- Source: Nayombolmi
Nayombolmi or Najombolmi, who was also known as Barramundi Charlie (c. 1895 – 14 August 1967) was a Badmardi (Bininj) and Jawoyn man born at Balawurru, in the Adelaide River region, of the Northern Territory. This area is now the Kakadu National Park.
Nayombolmi was a rock artist and bark painter and he is considered to be "the most prolific known rock artist in the world".
Biography
Nayombolmi's parents were Nanggwirid, a Badmardi man, and his mother was a Jawoyn woman whose name is not recorded. He spent his early years living with his family on Badmardi Country and learned to speak many languages and dialects as well as the required bush skills and cultural knowledge. Nayombolmi became a skilled hunter and often brought down water buffalo with a spear and it was for his fishing skills that he became known as 'Barramundi Charlie'.
In the 1920s and 1930s, as colonisation in the area increased, Nayombolmi began working seasonally for buffalo hunters, such as Tom Cole, and he is also known to have worked as a dingo scalper (dogger), crocodile hunter and gold miner. Between 1929 and 1930 he met with Francis Birtles when he was gold prospecting in the area and, during this period, Nayombolmi decorated Birtles Bean Car with paintings that resembled rock art motifs.
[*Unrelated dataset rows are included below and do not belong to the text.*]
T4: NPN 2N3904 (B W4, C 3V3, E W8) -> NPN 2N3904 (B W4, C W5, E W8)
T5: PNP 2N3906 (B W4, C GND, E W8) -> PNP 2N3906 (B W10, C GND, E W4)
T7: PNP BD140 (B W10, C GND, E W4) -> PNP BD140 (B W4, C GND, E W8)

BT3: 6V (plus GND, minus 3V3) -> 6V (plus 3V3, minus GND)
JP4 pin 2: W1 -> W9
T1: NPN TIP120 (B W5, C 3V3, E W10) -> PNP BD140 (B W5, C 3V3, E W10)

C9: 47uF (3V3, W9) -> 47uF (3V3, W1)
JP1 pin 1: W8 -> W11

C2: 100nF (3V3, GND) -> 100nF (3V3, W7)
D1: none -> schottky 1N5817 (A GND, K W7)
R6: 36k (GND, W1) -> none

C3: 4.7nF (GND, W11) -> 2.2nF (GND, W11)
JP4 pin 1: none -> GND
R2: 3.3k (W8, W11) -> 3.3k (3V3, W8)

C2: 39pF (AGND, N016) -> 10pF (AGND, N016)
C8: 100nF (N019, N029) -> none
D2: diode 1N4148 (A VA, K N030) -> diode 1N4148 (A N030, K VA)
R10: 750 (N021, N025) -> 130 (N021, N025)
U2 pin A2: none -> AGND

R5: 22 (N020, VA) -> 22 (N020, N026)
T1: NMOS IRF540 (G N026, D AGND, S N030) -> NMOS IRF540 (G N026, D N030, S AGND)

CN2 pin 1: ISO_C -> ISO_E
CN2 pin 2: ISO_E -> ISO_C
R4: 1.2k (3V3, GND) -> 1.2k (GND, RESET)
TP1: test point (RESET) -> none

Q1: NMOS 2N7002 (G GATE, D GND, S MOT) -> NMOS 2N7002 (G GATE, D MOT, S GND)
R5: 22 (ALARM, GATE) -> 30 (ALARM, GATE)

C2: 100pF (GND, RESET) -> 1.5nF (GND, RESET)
These included depictions of an emu, a freshwater crocodile, two turtles, a saratoga (fish), a hand-and-arm stencil and 14 human-like figures. Nayombolmi was not identified as the artist at the time but was later confirmed in an oral history interview with his brother George Namingum. It is likely that during this period Nayombolmi and his family worked for Birtles and his gold mine known as Imarlkba (which was on important ceremonial grounds for the Badmardi clan), which became part of the Arnhem Land Gold Development Company, which Birtles later sold at great profit. Nayombolmi and his people were they were paid in only food, tobacco and alcohol rather than money.
It is not recorded what happened to Nayombolmi during World War II but as of the 1950s he was working as a stockman at Barramundie Station and at a timber camp at Manlarr (Kunwinjku) which were both nearby to Jabiru. It was here that art collectors and art dealers began to visit the area and his bark paintings began to receive recognition and, in the 1960s and 1970s, they were exhibited nationally and internationally.
Nayombolmi continued to work creating rock art and it is recorded that, during the wet season of 1963/1964 he and Nym Djimongurr, a fellow rock artist, jointly created 18 rock paintings in the Burrungkuy (Nourlangie) area and this is now known as the Anbangbang Gallery. The Anbangbang Gallery includes some of the most iconic rock art imagery from Australia and is visited by hundreds of thousands of tourists each year.
In addition to creating new works Nayombolmi restored older paintings to retain the power of the ancestors and spirits they depict.
Nayombolmi died on 14 August 1967 at Mudginberri Station.
Legacy
Although recognised as a significant artist in his lifetime Nayombolmi's rock art works were not closely documented until the 1980s by Ivan Haskovec and Hillary Sullivan, George Chaloupka, and Paul S.C. Taçon who worked alongside Nipper Kabirriki, to record information about him and his artwork. Their research, and other research carried out in the following years found approximately 650 pieces of art work distributed over a 1,800 square kilometre area and that the number of paintings vary from 1 to 55 at a single site.
His classificatory granddaughter Josie Maralngurra said that Nayombolmi and her father Djimongurr ‘always left painting behind’ if they camped more than a day in a shelter'.
One of Nayombolmi's bark paintings was included in the National Museum of Australia's Old Masters exhibition in 2013 and one of his rock art figures was reproduced on the bicentennial $10 note in 1988 (Australian).